A s an Olympian and motivational speaker, I spend a lot of time talking to people about the idea of ‘success’ and what that means. My own definition of success has changed a lot over the years as I’ve lived through new experiences, overcome challenges, and gained new perspectives. I’ve learned the importance of redefining success, celebrating the small victories, and appreciating the journey it takes to get there.
As a hurdler, my sport is won and lost by milliseconds. A single moment, 0.5 seconds, can be the difference between accomplishing your goals, or watching them crash and burn in front of your eyes.
I’ve experienced both of these moments.
In 2012, I qualified for the Olympics and was living out my dreams! I felt so proud to represent my country and to inspire others to work hard and chase their dreams.
But, when the next Olympic trials rolled around, a torn hamstring caused me to miss qualifying by 0.5 seconds. I watched my goal evaporate in front of my eyes in a split second… just like that.
I was completely devastated, and felt like everyone would see me as a failure.
I took a step away from the sport for a year, and in that year off I reflected a lot. I began to question why I let myself be solely defined by the outcome and completely miss an opportunity to highlight all that I had learned and gained along the way. Just because I had missed qualifying, didn’t mean my pursuit was a failure… I just needed to redefine what success meant.
BUILDING THE BELIEVE INITIATIVE
I continued to remind myself that success isn’t always about the result (which, as an extremely competitive person isn’t always the easiest!).
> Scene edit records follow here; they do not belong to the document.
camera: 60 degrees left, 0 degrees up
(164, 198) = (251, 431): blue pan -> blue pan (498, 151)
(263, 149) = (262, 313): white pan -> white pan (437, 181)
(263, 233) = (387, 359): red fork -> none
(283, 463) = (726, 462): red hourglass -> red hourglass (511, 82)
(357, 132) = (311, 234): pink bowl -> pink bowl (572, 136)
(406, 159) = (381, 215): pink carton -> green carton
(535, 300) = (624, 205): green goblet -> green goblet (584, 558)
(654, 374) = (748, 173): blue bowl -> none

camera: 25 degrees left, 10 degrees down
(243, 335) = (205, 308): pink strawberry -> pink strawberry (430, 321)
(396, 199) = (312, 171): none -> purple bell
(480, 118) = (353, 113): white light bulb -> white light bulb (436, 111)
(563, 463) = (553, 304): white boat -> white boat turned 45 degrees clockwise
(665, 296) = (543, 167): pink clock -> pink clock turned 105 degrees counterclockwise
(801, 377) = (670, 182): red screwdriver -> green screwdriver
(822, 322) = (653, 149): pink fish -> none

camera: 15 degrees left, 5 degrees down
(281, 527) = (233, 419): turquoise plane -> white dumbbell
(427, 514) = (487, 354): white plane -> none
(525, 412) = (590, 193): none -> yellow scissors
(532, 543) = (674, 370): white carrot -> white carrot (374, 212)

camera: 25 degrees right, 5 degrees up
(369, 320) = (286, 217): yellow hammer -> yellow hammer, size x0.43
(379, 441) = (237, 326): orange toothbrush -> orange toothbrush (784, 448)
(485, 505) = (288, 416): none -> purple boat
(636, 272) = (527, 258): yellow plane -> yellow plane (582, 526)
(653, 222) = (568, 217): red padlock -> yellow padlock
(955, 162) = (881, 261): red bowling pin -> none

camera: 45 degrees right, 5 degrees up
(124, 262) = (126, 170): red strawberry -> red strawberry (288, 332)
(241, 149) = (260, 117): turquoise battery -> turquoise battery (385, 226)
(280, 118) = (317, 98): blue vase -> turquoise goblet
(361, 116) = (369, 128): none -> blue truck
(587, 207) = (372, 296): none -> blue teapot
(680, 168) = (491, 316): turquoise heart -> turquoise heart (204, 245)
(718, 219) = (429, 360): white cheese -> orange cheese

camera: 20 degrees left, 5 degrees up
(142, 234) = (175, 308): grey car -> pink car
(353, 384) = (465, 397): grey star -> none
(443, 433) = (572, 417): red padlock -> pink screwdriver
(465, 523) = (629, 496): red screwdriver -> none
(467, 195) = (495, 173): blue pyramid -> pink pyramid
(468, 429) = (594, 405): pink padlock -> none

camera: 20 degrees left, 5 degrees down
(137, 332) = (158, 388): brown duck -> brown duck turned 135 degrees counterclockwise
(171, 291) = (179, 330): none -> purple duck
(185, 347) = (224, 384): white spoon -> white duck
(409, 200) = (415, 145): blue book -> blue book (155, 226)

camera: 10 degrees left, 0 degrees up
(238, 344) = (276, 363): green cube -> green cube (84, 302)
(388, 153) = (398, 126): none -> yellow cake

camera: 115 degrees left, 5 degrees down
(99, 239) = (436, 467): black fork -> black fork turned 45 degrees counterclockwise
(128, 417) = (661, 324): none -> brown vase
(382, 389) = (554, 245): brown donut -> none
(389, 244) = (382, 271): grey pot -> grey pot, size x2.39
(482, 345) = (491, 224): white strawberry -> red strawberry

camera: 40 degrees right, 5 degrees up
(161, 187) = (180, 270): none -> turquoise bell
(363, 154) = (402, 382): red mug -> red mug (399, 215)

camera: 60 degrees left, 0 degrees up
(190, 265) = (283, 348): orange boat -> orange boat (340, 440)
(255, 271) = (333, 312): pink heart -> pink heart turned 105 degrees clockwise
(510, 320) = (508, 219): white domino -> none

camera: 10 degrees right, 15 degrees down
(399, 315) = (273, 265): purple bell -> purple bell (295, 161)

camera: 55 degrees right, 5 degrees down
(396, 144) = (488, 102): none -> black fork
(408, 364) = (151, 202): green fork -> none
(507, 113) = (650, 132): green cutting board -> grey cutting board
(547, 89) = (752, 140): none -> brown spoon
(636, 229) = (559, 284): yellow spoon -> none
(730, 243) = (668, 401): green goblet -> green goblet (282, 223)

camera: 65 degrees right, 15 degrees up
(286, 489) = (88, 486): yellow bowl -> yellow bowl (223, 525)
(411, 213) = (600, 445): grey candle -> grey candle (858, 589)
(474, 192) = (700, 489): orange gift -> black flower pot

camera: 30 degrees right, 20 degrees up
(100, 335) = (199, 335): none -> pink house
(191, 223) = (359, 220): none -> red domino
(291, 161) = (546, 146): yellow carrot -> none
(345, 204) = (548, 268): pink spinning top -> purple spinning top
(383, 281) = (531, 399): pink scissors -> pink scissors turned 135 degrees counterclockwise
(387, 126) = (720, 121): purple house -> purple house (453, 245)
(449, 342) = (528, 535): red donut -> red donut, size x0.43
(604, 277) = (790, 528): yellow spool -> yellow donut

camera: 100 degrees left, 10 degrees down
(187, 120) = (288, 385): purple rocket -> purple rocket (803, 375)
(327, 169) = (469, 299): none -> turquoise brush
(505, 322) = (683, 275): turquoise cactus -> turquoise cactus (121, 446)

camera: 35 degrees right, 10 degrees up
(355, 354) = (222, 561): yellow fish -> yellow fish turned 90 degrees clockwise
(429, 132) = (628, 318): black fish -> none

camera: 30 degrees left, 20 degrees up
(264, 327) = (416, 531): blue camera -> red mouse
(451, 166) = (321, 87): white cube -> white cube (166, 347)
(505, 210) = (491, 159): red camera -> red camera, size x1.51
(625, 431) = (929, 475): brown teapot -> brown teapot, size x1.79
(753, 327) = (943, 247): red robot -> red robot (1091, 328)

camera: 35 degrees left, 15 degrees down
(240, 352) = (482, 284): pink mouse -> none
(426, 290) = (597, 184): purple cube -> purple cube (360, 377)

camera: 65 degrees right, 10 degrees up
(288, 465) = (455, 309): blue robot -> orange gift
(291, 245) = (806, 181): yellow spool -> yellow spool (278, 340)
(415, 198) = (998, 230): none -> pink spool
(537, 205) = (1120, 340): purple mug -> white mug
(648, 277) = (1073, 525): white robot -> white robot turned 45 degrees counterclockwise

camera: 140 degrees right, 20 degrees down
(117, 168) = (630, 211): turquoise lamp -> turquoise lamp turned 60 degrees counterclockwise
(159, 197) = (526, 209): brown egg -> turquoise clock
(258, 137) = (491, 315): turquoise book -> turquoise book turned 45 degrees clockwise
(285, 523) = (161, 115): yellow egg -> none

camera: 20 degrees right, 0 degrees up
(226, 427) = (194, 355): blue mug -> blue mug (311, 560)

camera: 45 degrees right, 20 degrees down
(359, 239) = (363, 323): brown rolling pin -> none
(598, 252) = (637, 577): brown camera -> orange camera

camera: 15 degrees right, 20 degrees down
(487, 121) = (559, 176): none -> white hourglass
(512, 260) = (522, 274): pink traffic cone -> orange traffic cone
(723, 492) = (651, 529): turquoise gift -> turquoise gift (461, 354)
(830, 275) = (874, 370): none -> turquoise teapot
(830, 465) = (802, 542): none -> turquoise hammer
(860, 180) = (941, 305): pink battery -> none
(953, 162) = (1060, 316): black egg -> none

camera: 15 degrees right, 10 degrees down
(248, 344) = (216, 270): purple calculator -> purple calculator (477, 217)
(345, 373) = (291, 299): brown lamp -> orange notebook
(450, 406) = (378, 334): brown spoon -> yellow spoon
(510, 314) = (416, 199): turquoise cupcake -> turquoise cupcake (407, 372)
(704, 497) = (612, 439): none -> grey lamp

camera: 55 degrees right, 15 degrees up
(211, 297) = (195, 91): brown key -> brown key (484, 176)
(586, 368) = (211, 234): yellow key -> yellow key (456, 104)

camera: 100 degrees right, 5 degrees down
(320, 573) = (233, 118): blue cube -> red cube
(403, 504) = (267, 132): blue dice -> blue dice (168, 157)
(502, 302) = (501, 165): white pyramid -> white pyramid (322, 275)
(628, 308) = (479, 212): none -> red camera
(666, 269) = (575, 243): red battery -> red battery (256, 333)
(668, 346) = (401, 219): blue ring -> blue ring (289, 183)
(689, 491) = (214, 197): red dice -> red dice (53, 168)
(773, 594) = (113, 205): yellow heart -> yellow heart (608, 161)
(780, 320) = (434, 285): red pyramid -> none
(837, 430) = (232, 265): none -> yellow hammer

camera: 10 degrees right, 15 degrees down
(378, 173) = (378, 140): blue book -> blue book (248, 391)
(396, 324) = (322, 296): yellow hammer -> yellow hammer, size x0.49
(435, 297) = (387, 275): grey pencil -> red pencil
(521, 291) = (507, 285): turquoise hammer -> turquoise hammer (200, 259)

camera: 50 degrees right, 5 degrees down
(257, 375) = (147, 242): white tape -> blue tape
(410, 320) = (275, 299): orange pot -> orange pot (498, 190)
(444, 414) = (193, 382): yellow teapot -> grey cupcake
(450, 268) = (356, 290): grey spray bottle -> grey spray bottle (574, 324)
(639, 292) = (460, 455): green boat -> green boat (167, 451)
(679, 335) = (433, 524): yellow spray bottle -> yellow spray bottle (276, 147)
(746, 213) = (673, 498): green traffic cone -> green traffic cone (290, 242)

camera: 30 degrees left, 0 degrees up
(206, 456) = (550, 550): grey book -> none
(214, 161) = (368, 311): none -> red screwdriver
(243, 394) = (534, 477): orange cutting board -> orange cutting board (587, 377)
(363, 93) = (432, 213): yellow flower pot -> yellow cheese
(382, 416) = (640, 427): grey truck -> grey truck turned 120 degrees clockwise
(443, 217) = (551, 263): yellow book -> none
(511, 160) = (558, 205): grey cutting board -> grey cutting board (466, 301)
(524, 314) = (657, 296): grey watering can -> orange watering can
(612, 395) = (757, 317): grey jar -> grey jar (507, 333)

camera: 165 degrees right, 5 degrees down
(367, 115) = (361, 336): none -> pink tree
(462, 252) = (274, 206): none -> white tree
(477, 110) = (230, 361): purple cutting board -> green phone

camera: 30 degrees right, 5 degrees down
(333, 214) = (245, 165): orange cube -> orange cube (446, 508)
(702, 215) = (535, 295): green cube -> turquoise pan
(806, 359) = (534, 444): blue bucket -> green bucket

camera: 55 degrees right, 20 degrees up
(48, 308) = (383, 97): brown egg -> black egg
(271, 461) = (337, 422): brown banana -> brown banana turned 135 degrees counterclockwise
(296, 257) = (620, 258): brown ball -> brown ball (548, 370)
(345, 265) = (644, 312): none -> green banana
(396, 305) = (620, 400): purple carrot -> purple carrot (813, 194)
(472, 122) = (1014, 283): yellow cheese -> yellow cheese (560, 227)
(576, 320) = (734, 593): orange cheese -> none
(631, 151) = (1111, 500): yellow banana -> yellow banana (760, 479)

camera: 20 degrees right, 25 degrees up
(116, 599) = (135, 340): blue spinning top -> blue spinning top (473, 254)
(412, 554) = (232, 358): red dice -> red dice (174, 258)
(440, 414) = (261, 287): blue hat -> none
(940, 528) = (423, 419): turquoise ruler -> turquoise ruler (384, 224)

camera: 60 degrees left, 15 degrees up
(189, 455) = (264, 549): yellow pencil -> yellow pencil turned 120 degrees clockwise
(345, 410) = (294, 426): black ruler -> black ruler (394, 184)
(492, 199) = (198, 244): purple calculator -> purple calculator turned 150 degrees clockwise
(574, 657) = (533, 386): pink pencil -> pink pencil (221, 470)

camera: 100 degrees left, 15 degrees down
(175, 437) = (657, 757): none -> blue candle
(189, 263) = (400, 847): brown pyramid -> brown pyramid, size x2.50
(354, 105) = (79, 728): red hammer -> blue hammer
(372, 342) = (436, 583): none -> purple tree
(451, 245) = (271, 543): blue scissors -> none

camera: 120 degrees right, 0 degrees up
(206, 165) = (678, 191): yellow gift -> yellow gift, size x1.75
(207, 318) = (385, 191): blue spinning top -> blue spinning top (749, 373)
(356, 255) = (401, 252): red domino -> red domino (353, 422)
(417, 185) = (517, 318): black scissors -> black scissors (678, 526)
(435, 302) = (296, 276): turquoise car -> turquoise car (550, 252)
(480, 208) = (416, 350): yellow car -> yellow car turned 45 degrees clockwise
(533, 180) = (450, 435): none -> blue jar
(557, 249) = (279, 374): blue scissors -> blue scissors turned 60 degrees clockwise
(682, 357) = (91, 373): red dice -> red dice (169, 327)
When I sat back to think about what got me to the Olympics the first time around, I tried not to focus only on my physical results but instead, I thought about the deep ingrained character traits like passion, determination, resilience, and a strong sense of belief in myself.
When I really drilled down to it, it was those traits that helped me be successful. So while we define success as an outcome we’re chasing, ultimately if we keep embodying the traits that are the building blocks to success, we may not always get the outcome we were hoping for, but we will certainly be operating from a place of success.
So if we use my experience as an example then, did I miss my goal when I didn’t qualify for the Rio Olympics, yes I missed it… But! Was I a failure because of it? No!! Because if I define success as when I am passionate, determined, resilient, and have a strong sense of belief in myself, then even upon missing my goal, I was still successful!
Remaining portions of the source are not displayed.